Si l’alignement est incliné à plus d’environ 25° par rapport à notre ligne de visée, il s’agira probablement d’un monde gazeux, et non d’un monde rocheux, semblable à la Terre. Mais pour l’instant, sans informations supplémentaires, nous ne pouvons pas savoir.
Si nous voulions être aussi précis que possible, nous affirmerions qu’il y a une planète, avec une période orbitale de 11,2 jours, en orbite autour de l’étoile la plus proche de nous : Proxima Centauri. Elle reçoit 65% de l’énergie solaire que reçoit la Terre, et a une masse minimale de 130% de la masse de la Terre. C’est tout. C’est tout ce que nous savons avec certitude. Si nous voulions spéculer, nous pourrions discuter de toutes les raisons pour lesquelles Proxima b est susceptible d’être inhospitalière à la vie, des défis (éruptions solaires, maintien de son atmosphère, probable monde gazeux, etc.) auxquels cette planète doit faire face si elle veut atteindre l’habitabilité, et de ce que nous devrions mesurer pour en être sûrs.
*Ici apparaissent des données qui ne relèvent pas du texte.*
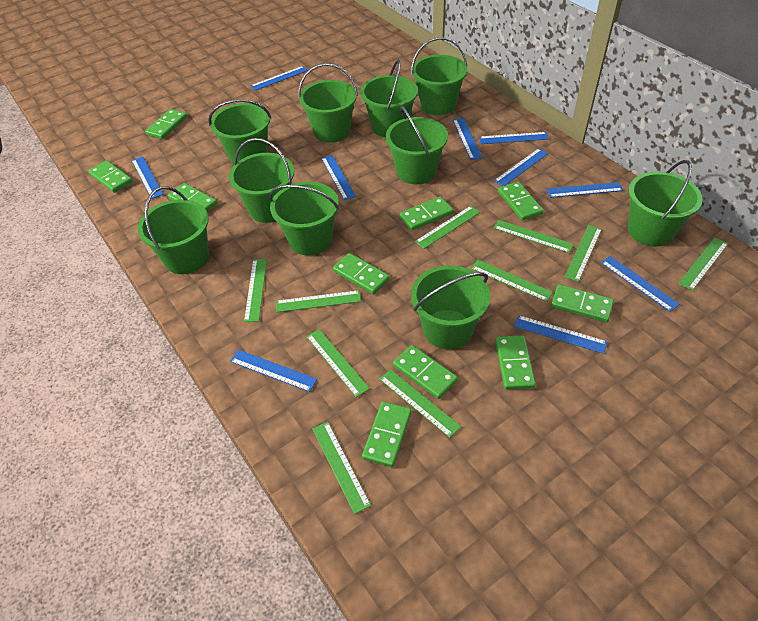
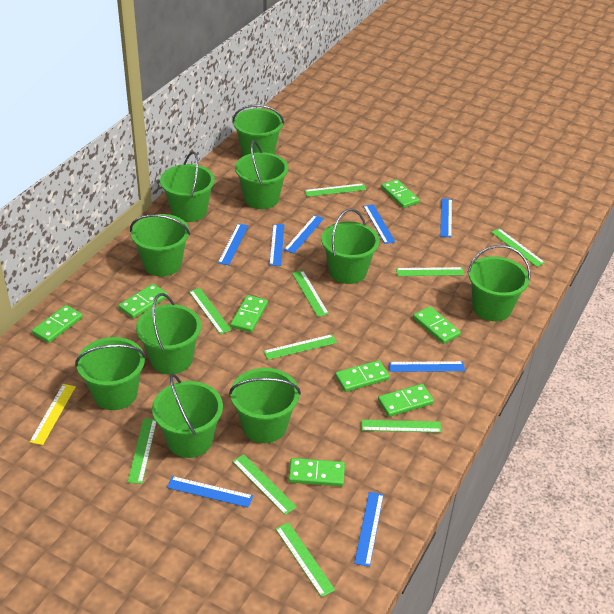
blue ruler: 10 -> 8
green domino: 10 -> 8
yellow ruler: 0 -> 1

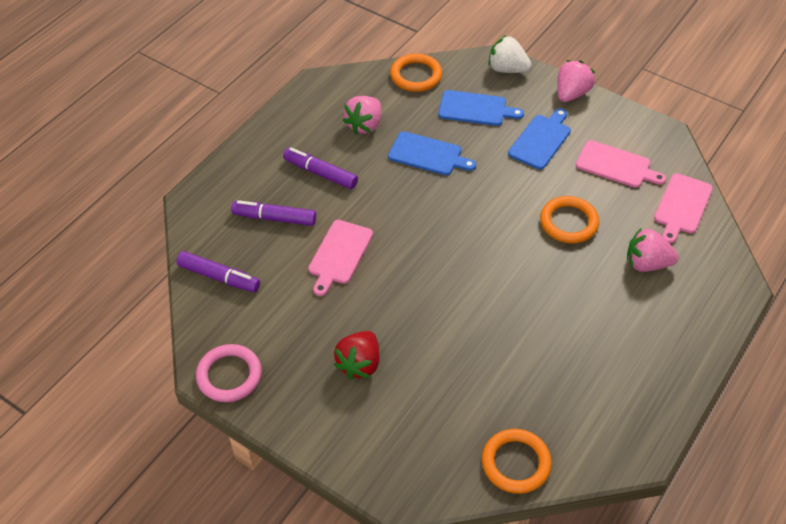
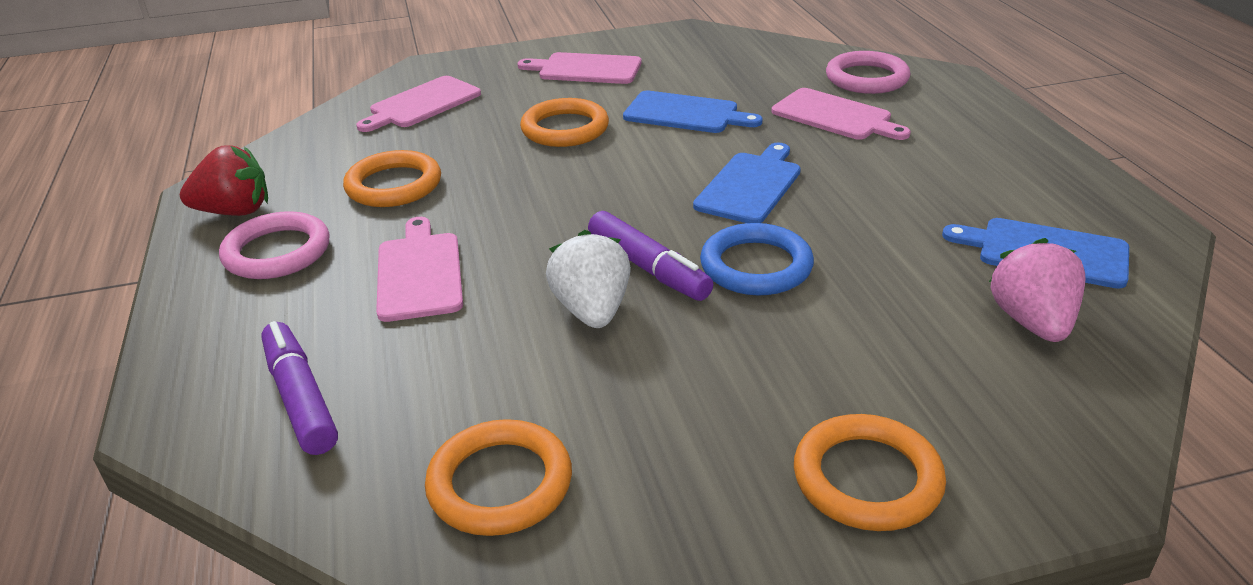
blue ring: 0 -> 1
orange ring: 3 -> 4
pink cutting board: 3 -> 4
pink ring: 1 -> 2
pink strawberry: 3 -> 1
purple marker: 3 -> 2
Mais la vérité est que nous n’en savons pas plus que cela. Tant que nous n’aurons pas de meilleures données, plus complètes, sur ce monde, tout ce que nous savons est sa période, l’énergie qu’il reçoit et sa masse minimale. L’ère de l’astronomie des exoplanètes est à nos portes, mais elle n’en est encore qu’à ses débuts à bien des égards. Émerveillez-vous des possibilités et n’hésitez pas à spéculer sur ce qui pourrait exister, mais ne confondez jamais vos espoirs avec ce qui est réellement probable. La seule façon d’en être sûr est de construire les bons instruments et observatoires, et de recueillir les données essentielles. La seule façon de savoir ce qui existe, avec certitude, est de le découvrir par nous-mêmes.